Правда, страшновато впервые. Но в башне Гладковский. После разговора с Калининым Глеб вызвал к себе Гладковского. Гладковский с первого взгляда очень понравился Глебу. Непохож на обыкновенного серого матроса, деревенщину. Подтянутый, франтоватый, в хорошо облегающей форменке. Лицо тонкое, умное, чуть насмешливый рот, держится без подобострастия, но и не развязно. Говор не мужицкий, приятный голос с чуть заметным пришепетыванием польского акцента.
В разговоре Глеб осторожно выпытывал у Гладковского ряд деталей, касающихся управления башней, и Гладковский очень толково сумел все объяснить Глебу, так, что выходило, как будто не унтер-офицер просвещает мичмана, а наоборот, — мичман проверяет знания подчиненного. Глеб высоко оценил такт Гладковского. С таким не пропадешь, он не подведет и выручит при заминке.
Закончив разговор с унтер-офицером, Глеб вынул из портмоне синенькую бумажку и протянул Гладковскому:
— Спасибо, Гладковский. Возьми, выпьешь за мое здоровье.

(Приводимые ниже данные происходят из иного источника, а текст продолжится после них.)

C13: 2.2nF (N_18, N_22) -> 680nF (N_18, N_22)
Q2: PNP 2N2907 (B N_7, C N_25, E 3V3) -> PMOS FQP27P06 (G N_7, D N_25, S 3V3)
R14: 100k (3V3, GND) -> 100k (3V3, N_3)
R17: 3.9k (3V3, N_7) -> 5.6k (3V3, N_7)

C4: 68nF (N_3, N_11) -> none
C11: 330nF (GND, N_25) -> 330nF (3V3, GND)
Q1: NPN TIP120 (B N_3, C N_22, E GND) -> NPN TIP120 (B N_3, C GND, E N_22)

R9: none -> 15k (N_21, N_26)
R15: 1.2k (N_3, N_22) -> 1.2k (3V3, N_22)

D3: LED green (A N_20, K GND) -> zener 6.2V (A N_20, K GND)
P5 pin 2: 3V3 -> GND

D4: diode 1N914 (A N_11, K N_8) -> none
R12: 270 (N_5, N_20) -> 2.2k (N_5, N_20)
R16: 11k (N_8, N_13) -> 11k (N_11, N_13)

Но унтер-офицер, внезапно покраснев, тихо сказал:
— Покорнейше благодарю, ваше высокоблагородие, а только позвольте денег не брать.
— Почему ты не хочешь? — удивился Глеб.
— Спасибо за доброе слово, ваше высокоблагородие. Разрешите доложить, что мне жалованья хватает; кроме того, я непьющий. А службу я всегда рад исполнять по присяге, ваше высокоблагородие.

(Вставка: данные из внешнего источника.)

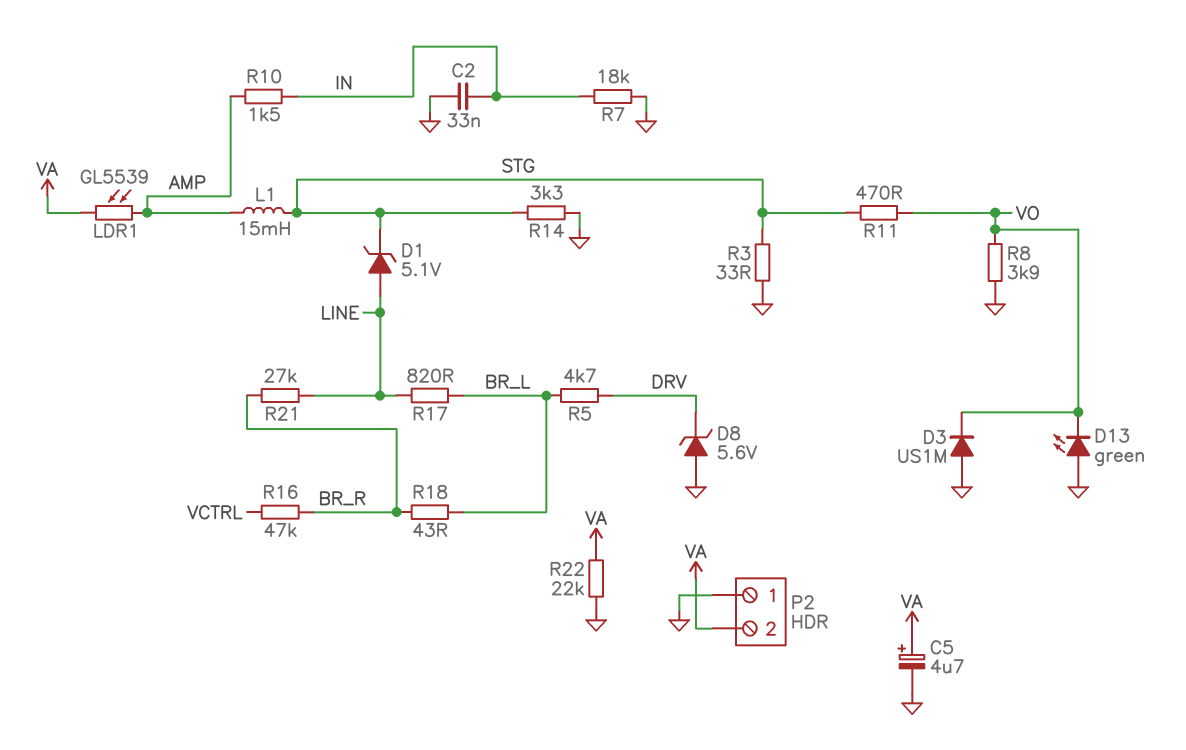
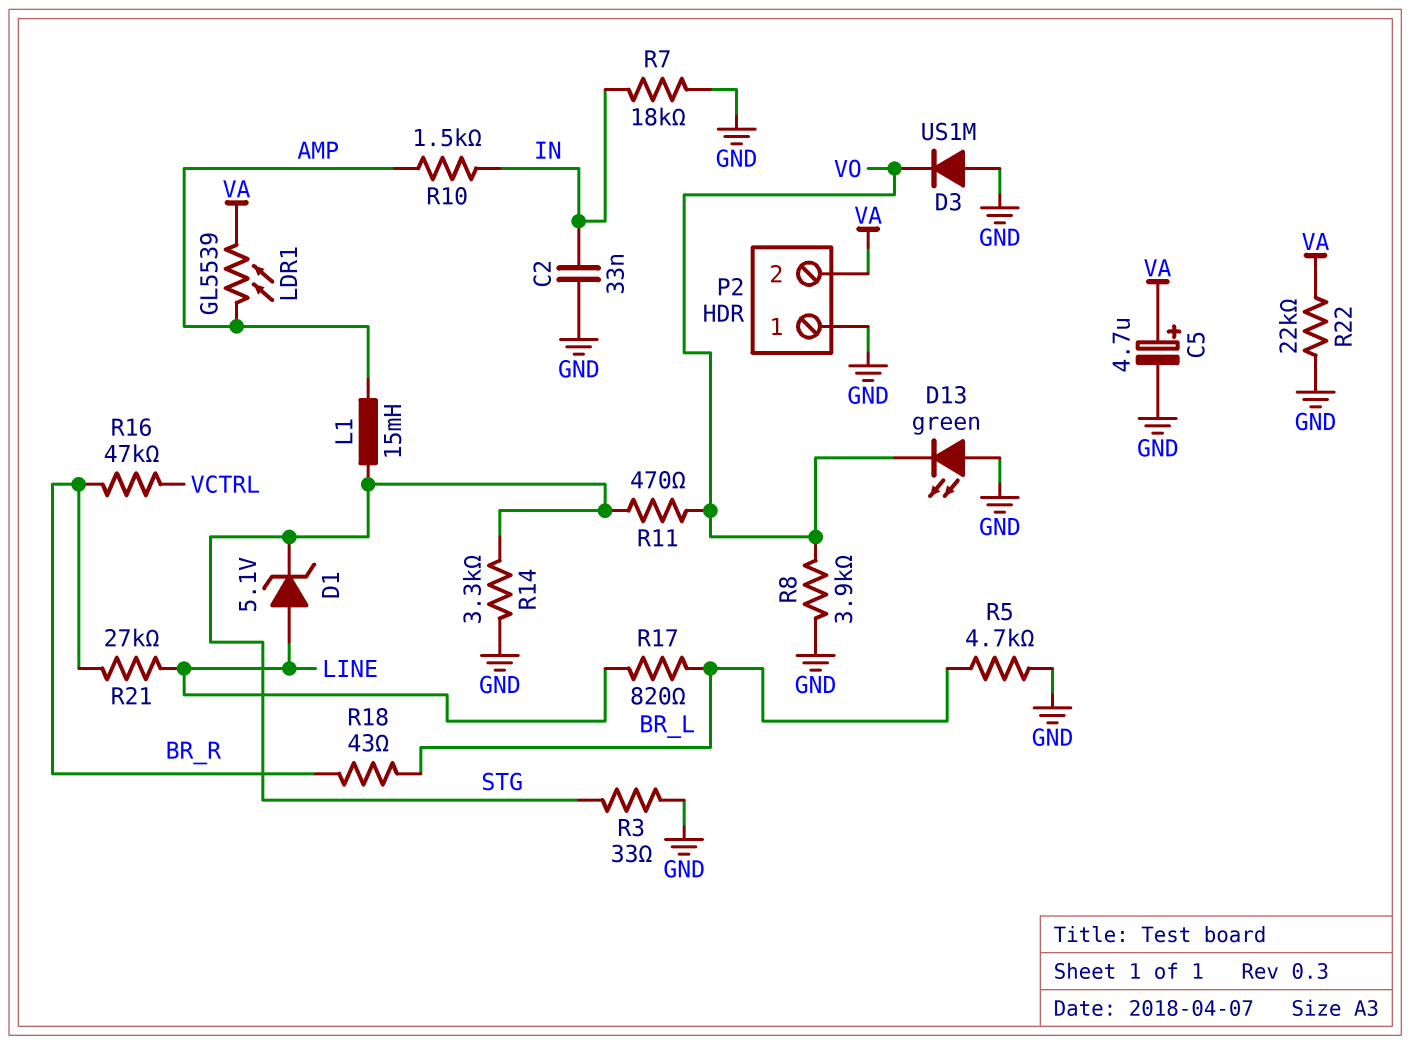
D8: zener 5.6V (A GND, K DRV) -> none
R5: 4.7k (BR_L, DRV) -> 4.7k (BR_L, GND)

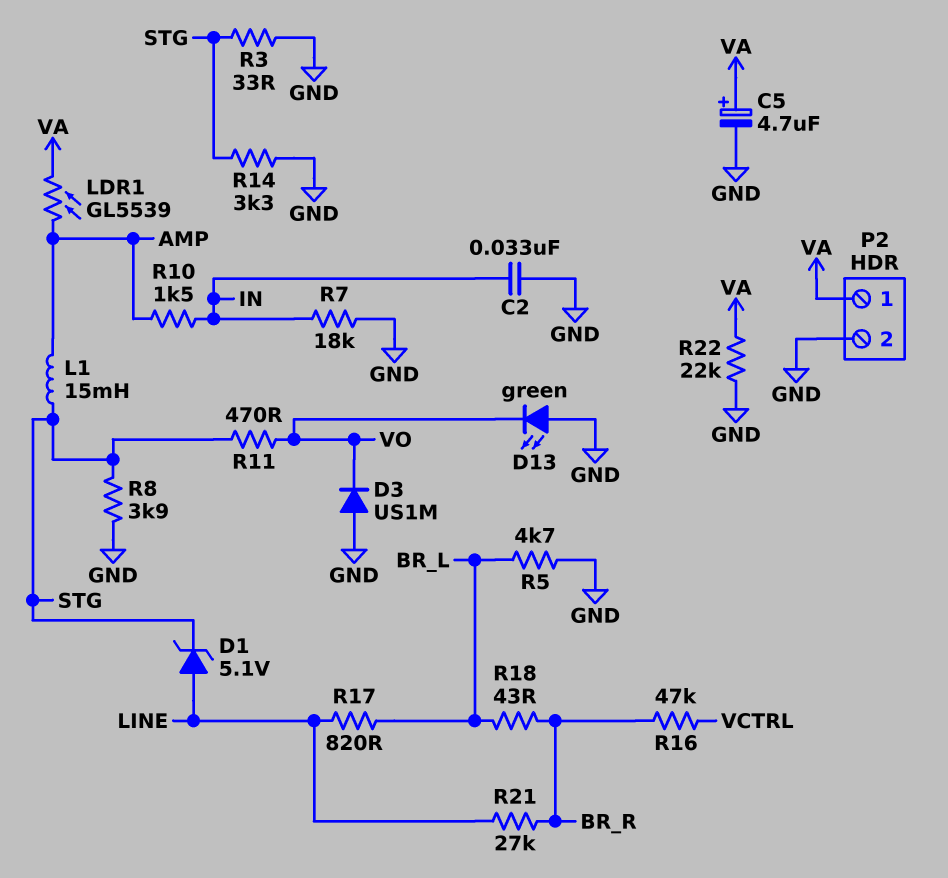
P2 pin 1: GND -> VA
P2 pin 2: VA -> GND
R8: 3.9k (GND, VO) -> 3.9k (GND, STG)

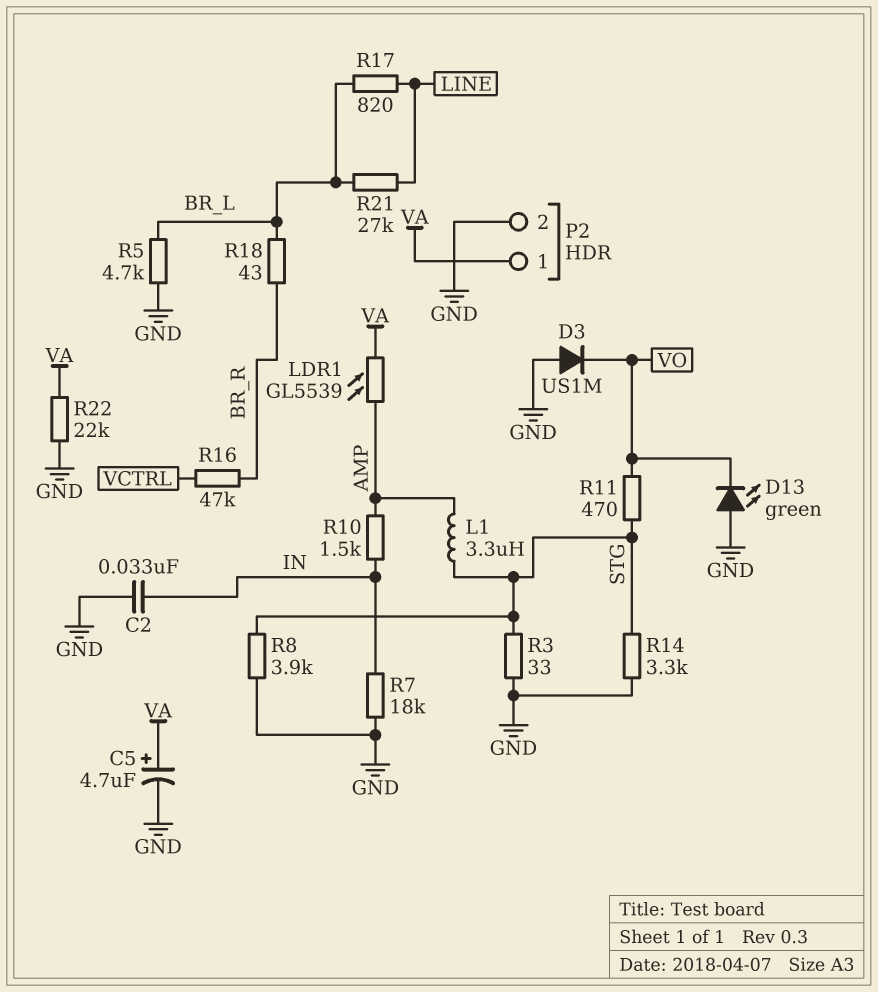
D1: zener 5.1V (A LINE, K STG) -> none
L1: 15mH (AMP, STG) -> 3.3uH (AMP, STG)
R21: 27k (BR_R, LINE) -> 27k (BR_L, LINE)

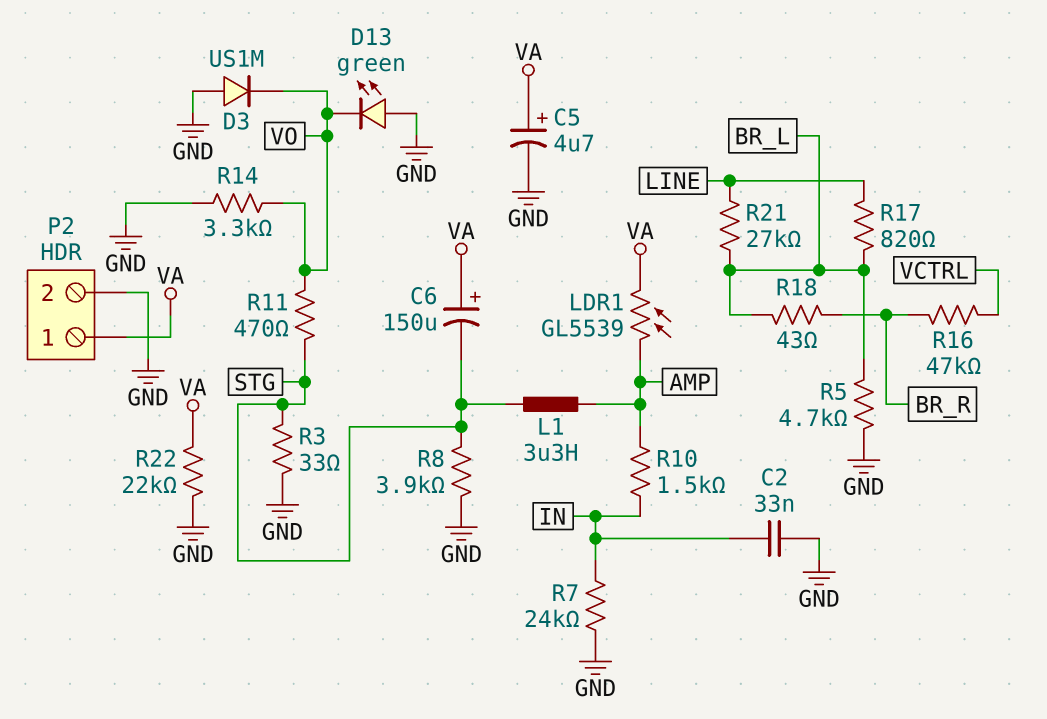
C6: none -> 150uF (plus VA, minus STG)
R7: 18k (GND, IN) -> 24k (GND, IN)
R14: 3.3k (GND, STG) -> 3.3k (GND, VO)

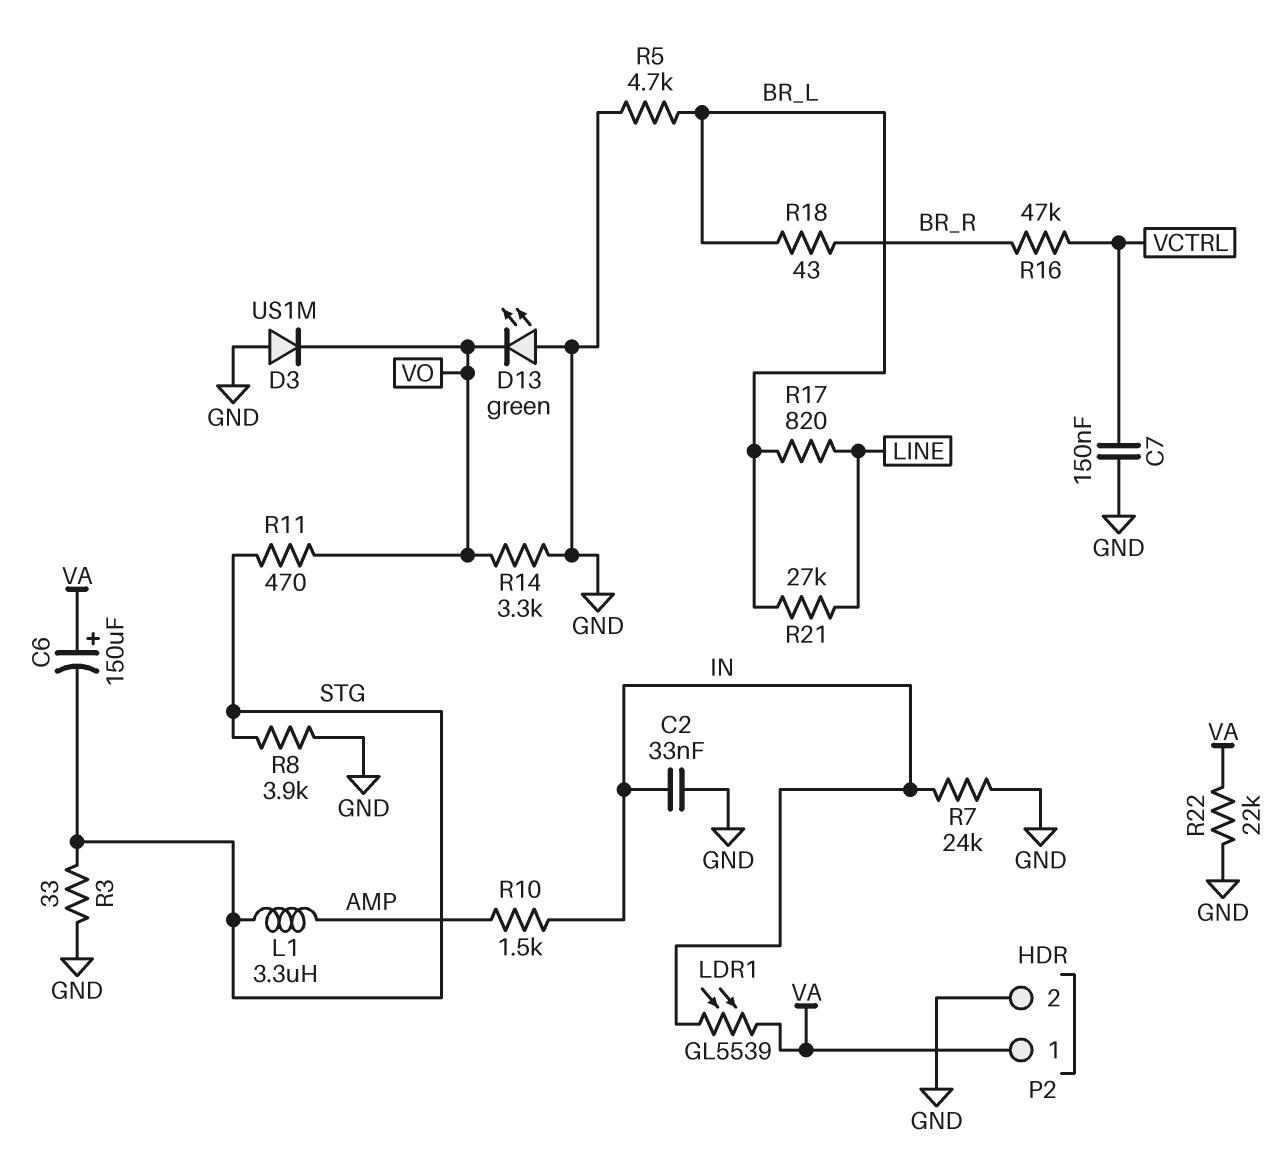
C5: 4.7uF (plus VA, minus GND) -> none
C7: none -> 150nF (GND, VCTRL)
LDR1: GL5539 (AMP, VA) -> GL5539 (IN, VA)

Было что-то неуловимое в тоне подчиненного, что заставило Глеба не настаивать больше. Он сунул пятерку в карман.
— Ну что ж. Во всяком случае, я рад, что ты у меня в башне. Можешь идти.
Гладковский вышел. Глеб задумался. «Странная все-таки штука матрос. Вот их на корабле восемьсот человек. Станут во фронт и как будто все на одно лицо, замкнутые уставом, как замком, неразличимые, одинаковые, а на самом деле подойдешь поближе и увидишь, что каждый по-своему особенный, у каждого свои привычки, характер, мысли. Как их понять? Нужно будет понемногу, исподволь знакомиться с людьми своей роты, с каждым поодиночке. Об этом говорили еще в корпусе, что хороший офицер должен знать подчиненных как свои пять пальцев. Но сколько времени пройдет, пока узнаешь их. Да и узнаешь ли всех?»
Топот и шум на рострах оторвали Глеба от этих мыслей. Он перешел к заднему обвесу, откуда как на ладони были видны ростры.
К первому баркасу бежала команда. Дежурный боцман Ищенко, разгладив ладонью кошачьи усы, неторопливо подошел к шлюпбалкам.
— На спуск баркаса помер первый! Баркас к спуску!
Старшина и двое гребцов давно взобрались в баркас, карабкаясь по шлюпкам. Остальные стали по талям.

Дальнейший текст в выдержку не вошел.